How It All Began

I received a comment the other day asking if I knew what triggered my parents’ hoarding–what started it–and I thought that would make the perfect topic for a post. I have two answers to the question, “What do you think made your parents start hoarding?” They are:

  1. I have no idea
  2. Me

Let me back up. My mom had a very difficult birth experience. Very, very difficult. The damage her obstetrician caused took four years to repair and that ended in a hysterectomy. Even then, she was never the same. She was in and out of the hospital for four years undergoing major surgeries. I stayed at my grandma’s house a lot when my dad was at work. He had a heart attack in the midst of all this from the stress of going to work, driving out to L.A. every day to see my mom at UCLA, picking me up in Long Beach, then going home just to do it all over again.

716957_toy_horse

By the time I was four, the hoarding had officially kicked in. I looked at some photos of my family home the other day  to spot the signs of the hoard, of when it began. All the main rooms of the house look normal up until I’m about three. They get progressively messier because they’re filled with kid stuff. I get that. Having a kid causes a certain amount of unavoidable mess.

But then I happened upon a photo of me on my hobbyhorse toy when I was about two. I’m perched on the spring-supported horse with a smile on my face and my dad is smiling in the foreground. However, in the photo I’m surrounded by piles of junk. It’s the den. The back room of the house and by far the biggest. They apparently tucked the hoard away in that room all those years. The hoard was a literal secret for quite some time. Even from me.

This is an important distinction. My whole life, my parents used the excuse that all the surgeries my mom had and the stress of having a baby is what led to the messiness. For years and years, they said this. When I went to school and had to tell people we were remodeling forever, the crux of that excuse was based on the notion that it all went wrong after I was born.

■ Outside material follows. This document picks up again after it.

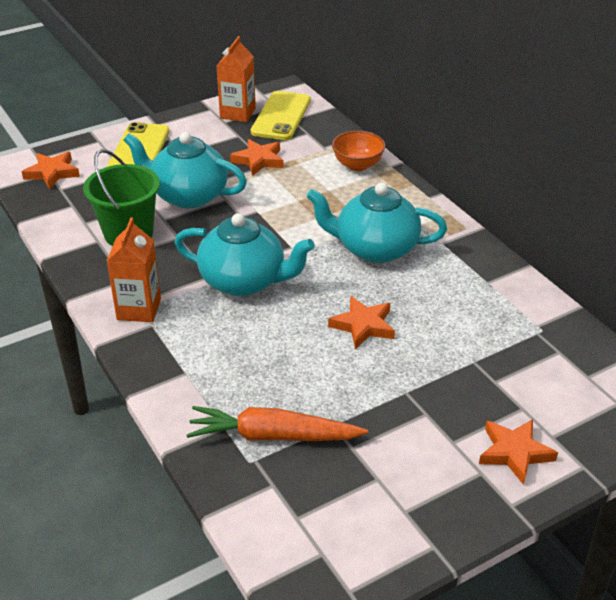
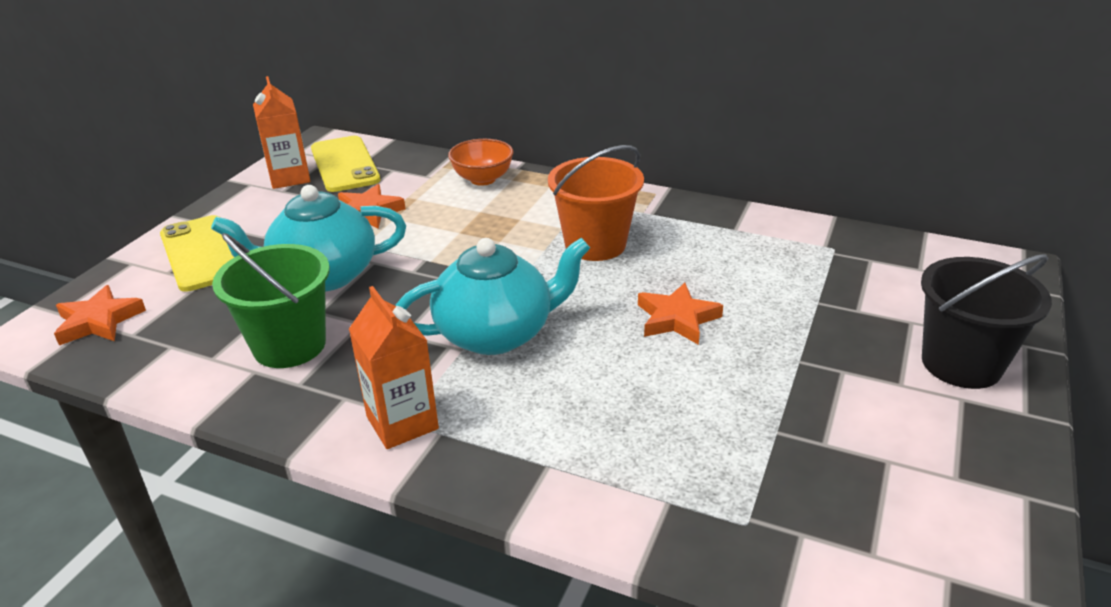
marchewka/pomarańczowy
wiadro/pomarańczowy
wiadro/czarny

I always felt like I was the problem, encroaching on the perfect little life they had built for themselves. It was all so fine and lovely before the emergence of the child.

But that’s bullshit.

The photographic evidence doesn’t lie. The hoard was already there. Already stacked up and piled up. Already tucked away in the back room, waiting to flood out in a tidal wave of lawn chairs and boxes into the rest of the house.

They were already broken. I just pushed them over the edge.

4 thoughts on “How It All Began

  1. When I saw that picture of the horse, I had to come. I had that when I was little, in my mess of a house, too….. Funny how different things can draw us to sites. I like your honesty, the way you move through time in this essay. Great job!

  2. This was really well written. There’s a sense of sadness in it as well as a kind of acceptance. Can I tell you something as an older mom, though? Don’t be so hard on yourself. I don’t think a child pushes us over the edge. I think we just run out of edge. You were probably the best thing in their lives and maybe the one thing that made the most sense.